シャスターのことを高く買っており、侍女のフローレをシャスターに下賜した。



エルマ

西領土の傭兵隊の隊長。

西領主デニムの命により、フェルドの町に攻め込んだ時、シャスターの強さを目の当たりにし、デニムに会わせるために西領土首都ノイラに連れて行く。

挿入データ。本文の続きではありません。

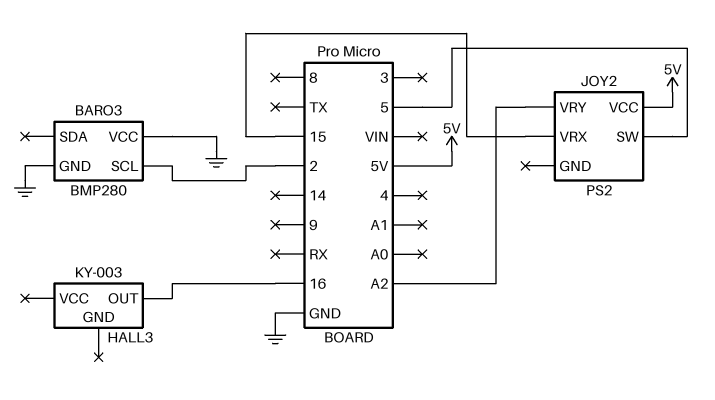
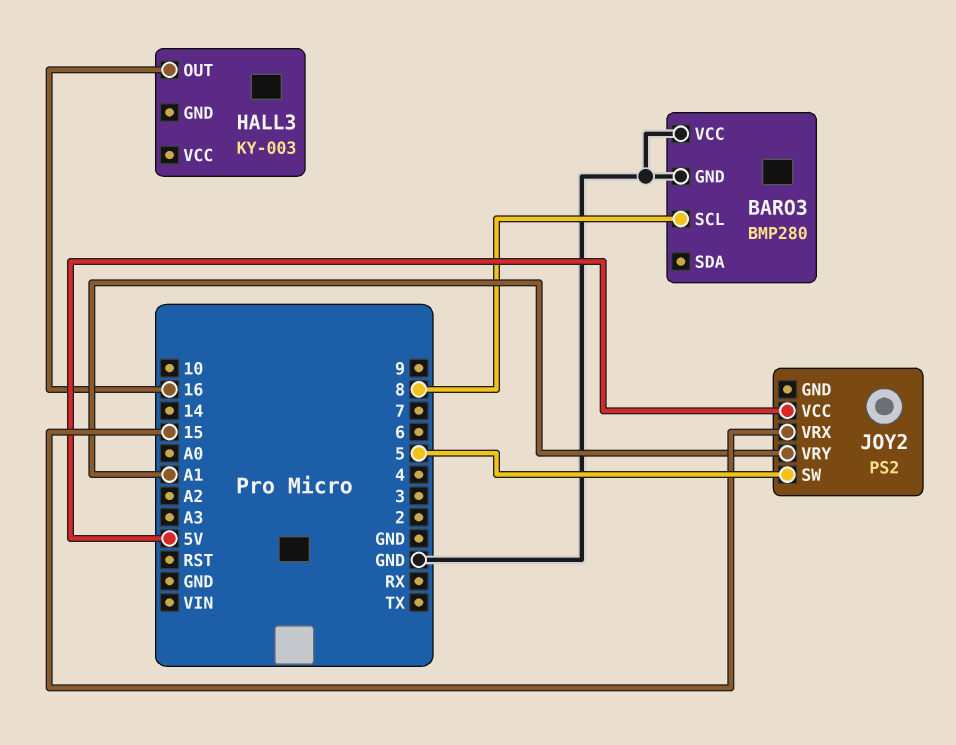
BARO3 pin SCL: 2 -> 8
JOY2 pin VRY: A2 -> A1

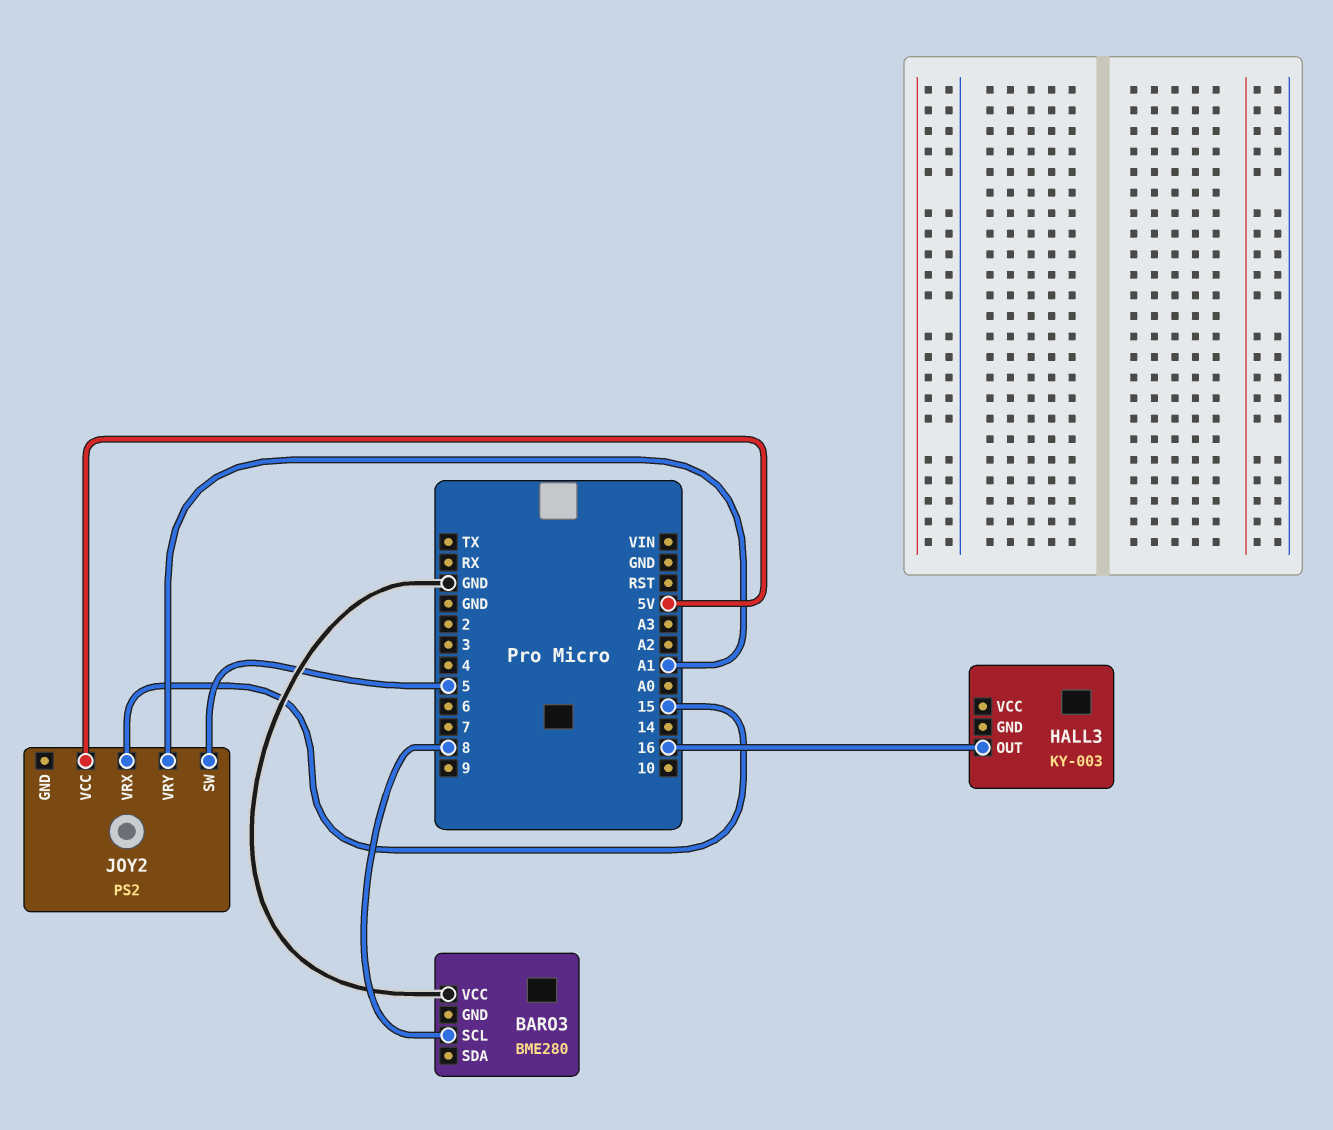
BARO3: BMP280 -> BME280
BARO3 pin GND: GND -> none

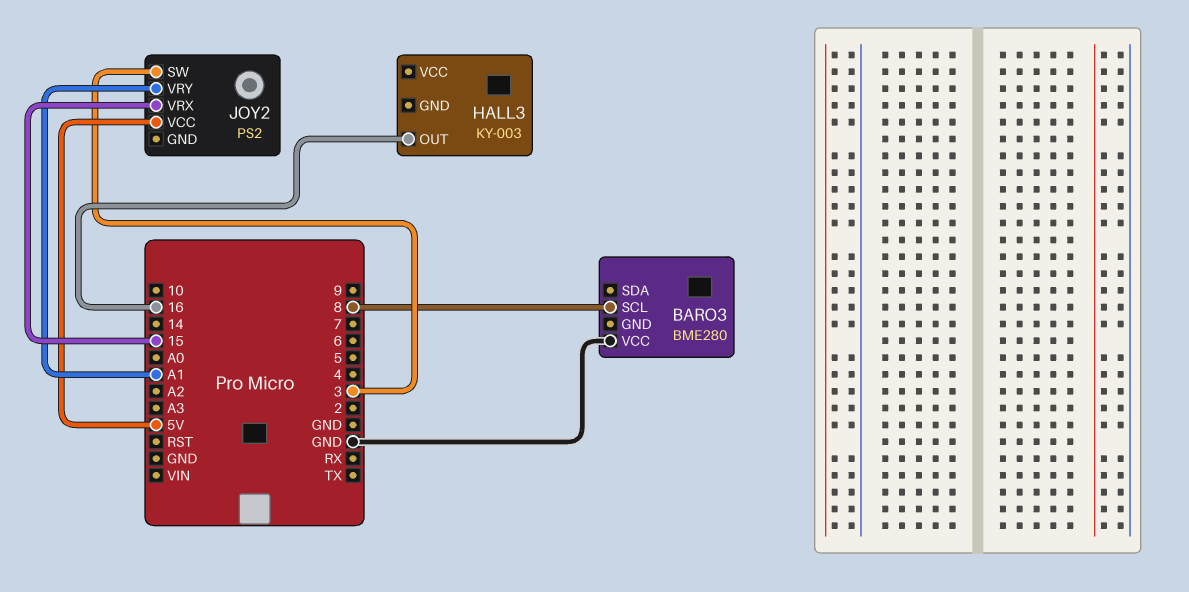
JOY2 pin SW: 5 -> 3

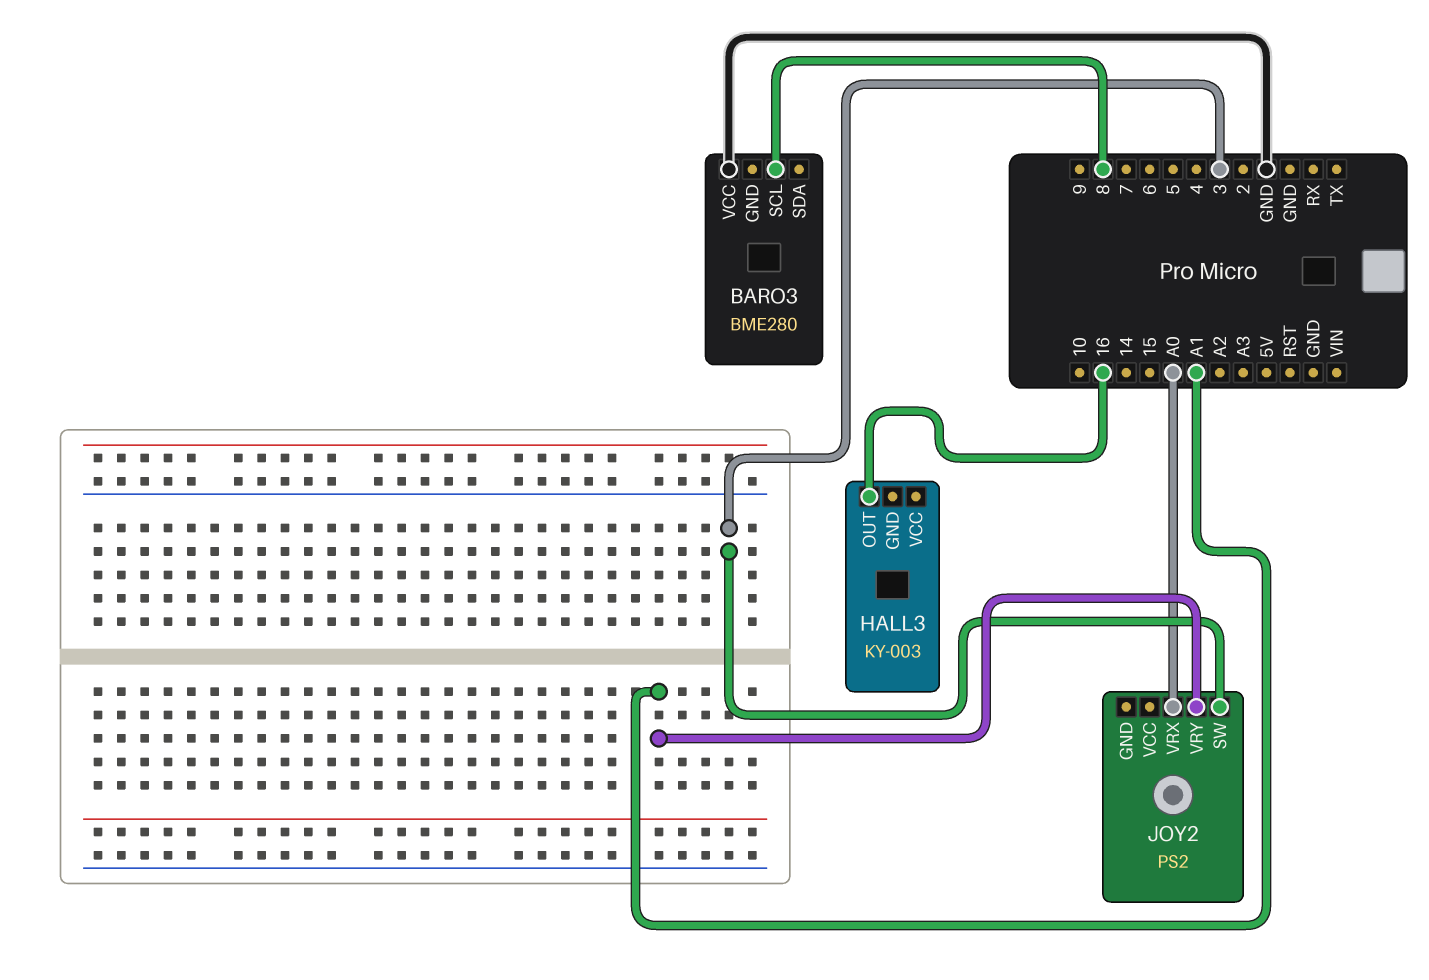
JOY2 pin VCC: 5V -> none
JOY2 pin VRX: 15 -> A0

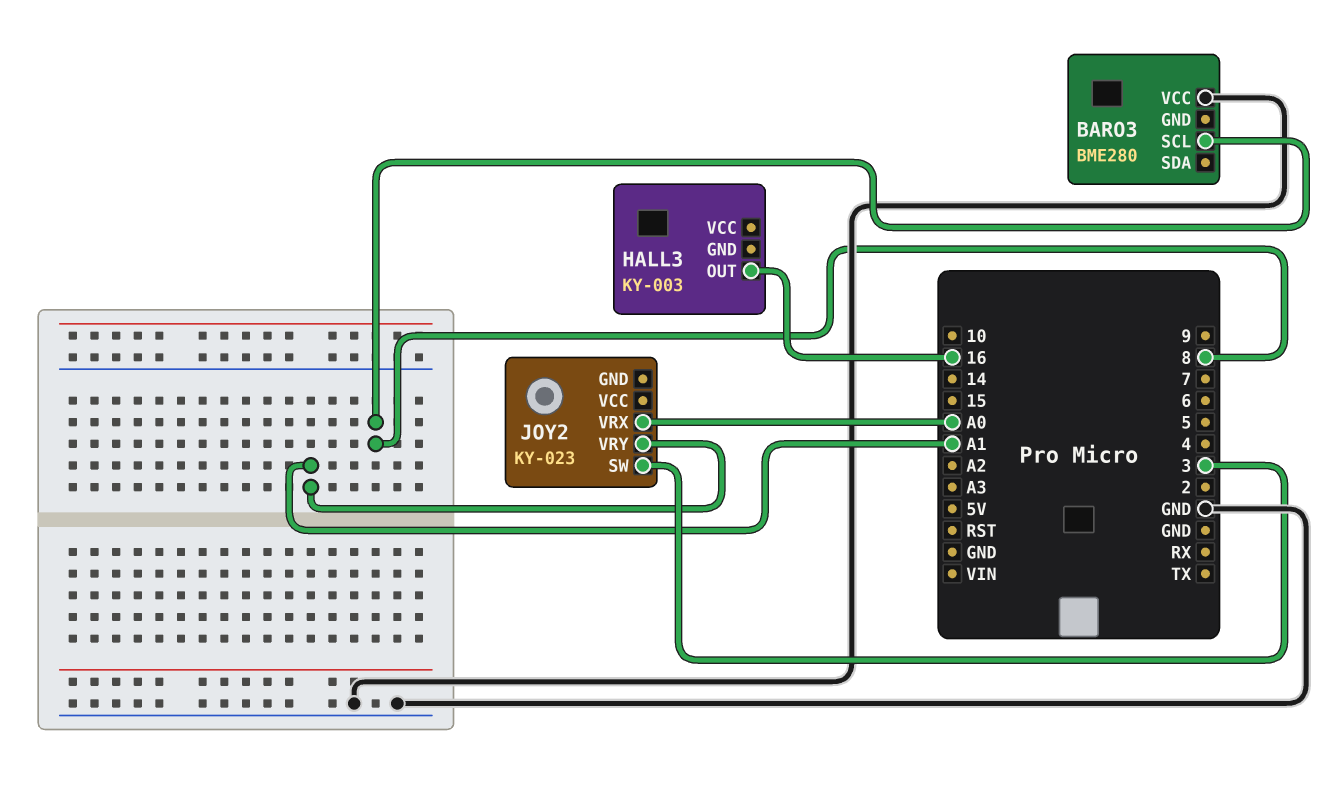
JOY2: PS2 -> KY-023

シャスターのことが気になり、腹心のギダを使って行動を監視していた。



ギダ

エルマ傭兵隊長の腹心。職業は盗賊であり、シャスターの監視役を行う。



マルバス

西領土騎士団、前副騎士団長。

シャスターによって副騎士団長を解任されたが、騎士団の半数を占める「副騎士団長派閥」を束ねており、西領土騎士団を領民のための騎士団に変革しようとしている。



フーゴ

西領土騎士団の残り半数を占める「騎士団長派閥」を束ねており、自分たちの利益のためには領民を殺すことも厭わない残虐な人物。

シャスターによって西領土騎士団の「親衛隊」隊長に任命され、「副騎士団長派閥」以上の勢力を持つことになったが、シャスターに「騎士団長派閥」の全財産が奪われてしまい、シャスターをかなり憎んでいる。



フローレ

領主デニムの侍女のひとり。

食事中にデニムの不興を買い、殺されるところをシャスターの機転によって助けられる。